LLC vs. S Corp in Wisconsin 2024: A Comprehensive Comparison

LLC vs. S Corp in Wisconsin: Understanding the Differences

Embarking on the entrepreneurial journey in Wisconsin, also known as The Badger State, is an exciting and transformative experience. Wisconsin LLC and S Corporation are two popular options that often top the list of considerations for entrepreneurs. This article serves as your comprehensive guide, comparing LLC vs. S Corp in Wisconsin and ultimately assisting you in determining the best fit for you.

Dive into business formation with confidence and clarity as LLCBase expert analysis simplifies the complexities of LLCs and S Corps, shedding light on their unique advantages and drawbacks. So, let’s explore the fascinating world of LLCs and S Corps and set your business on the path to success in Wisconsin.

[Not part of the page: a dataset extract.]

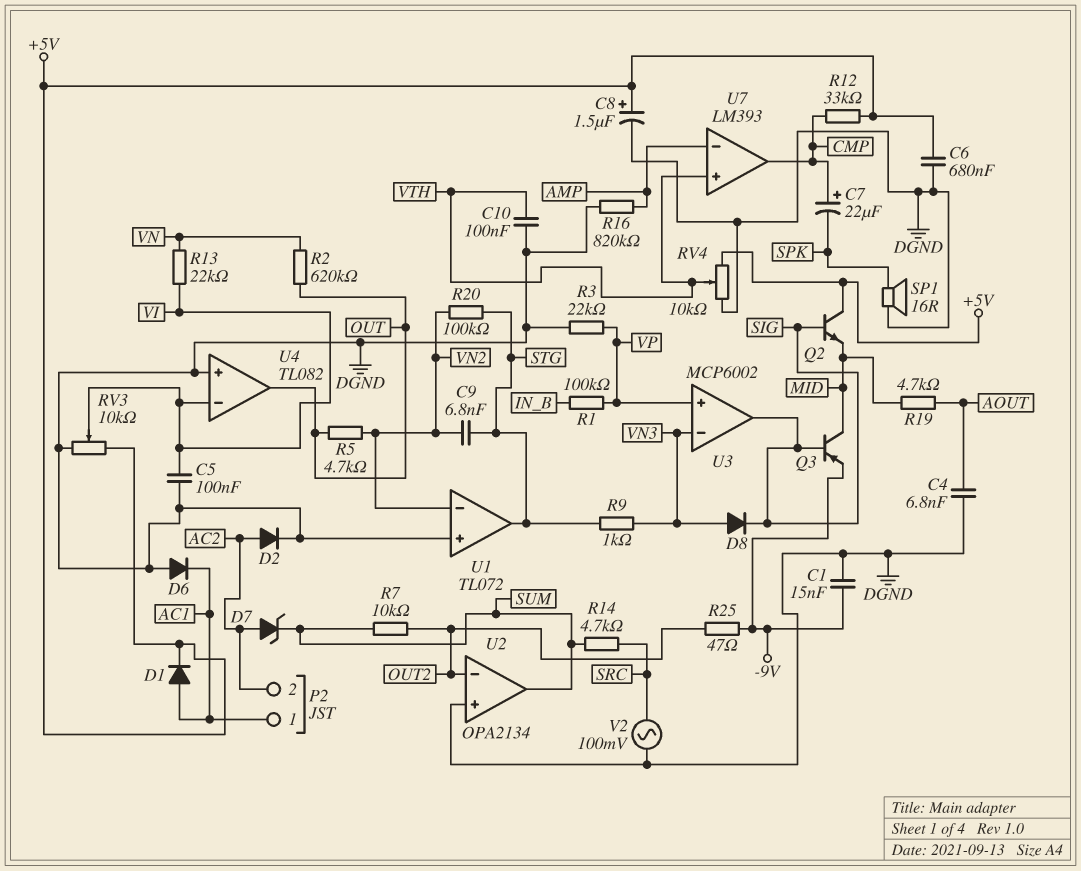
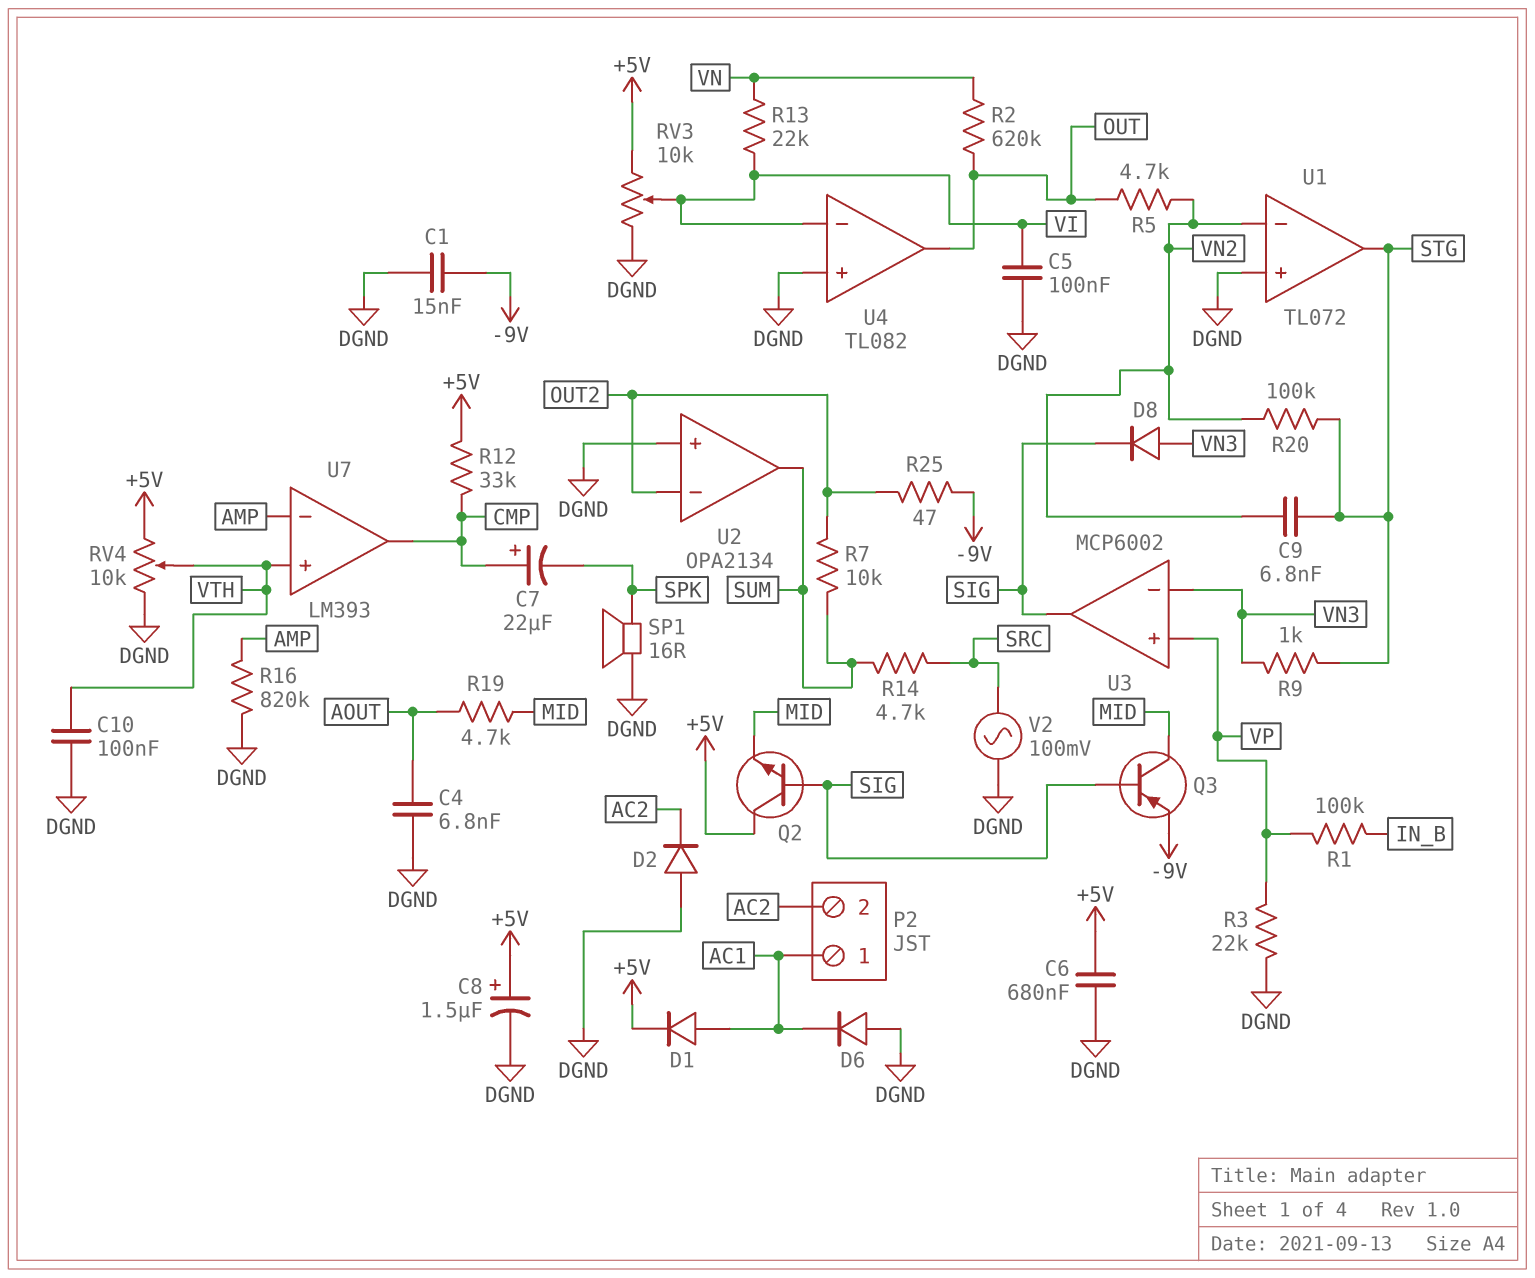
D2: diode (A AC2, K DGND) -> diode (A DGND, K AC2)
D7: zener (A AC2, K SUM) -> none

What are an LLC and an S-Corp

A Limited Liability Company (LLC) is a popular legal business structure that offers a combination of benefits from both corporations and partnerships. It is specifically designed to provide personal asset protection to its owners, known as members. This protection ensures that the owner’s personal assets are separate from the business liabilities, such as debts and lawsuits.

In Wisconsin, forming an LLC involves several steps, including paying an initial filing fee. Additionally, LLCs in Wisconsin are required to pay an annual fee of $25 to maintain their legal status and stay compliant with the state regulations.

An LLC in Wisconsin offers an attractive option for entrepreneurs seeking a flexible business structure with added liability protection and favorable tax treatment.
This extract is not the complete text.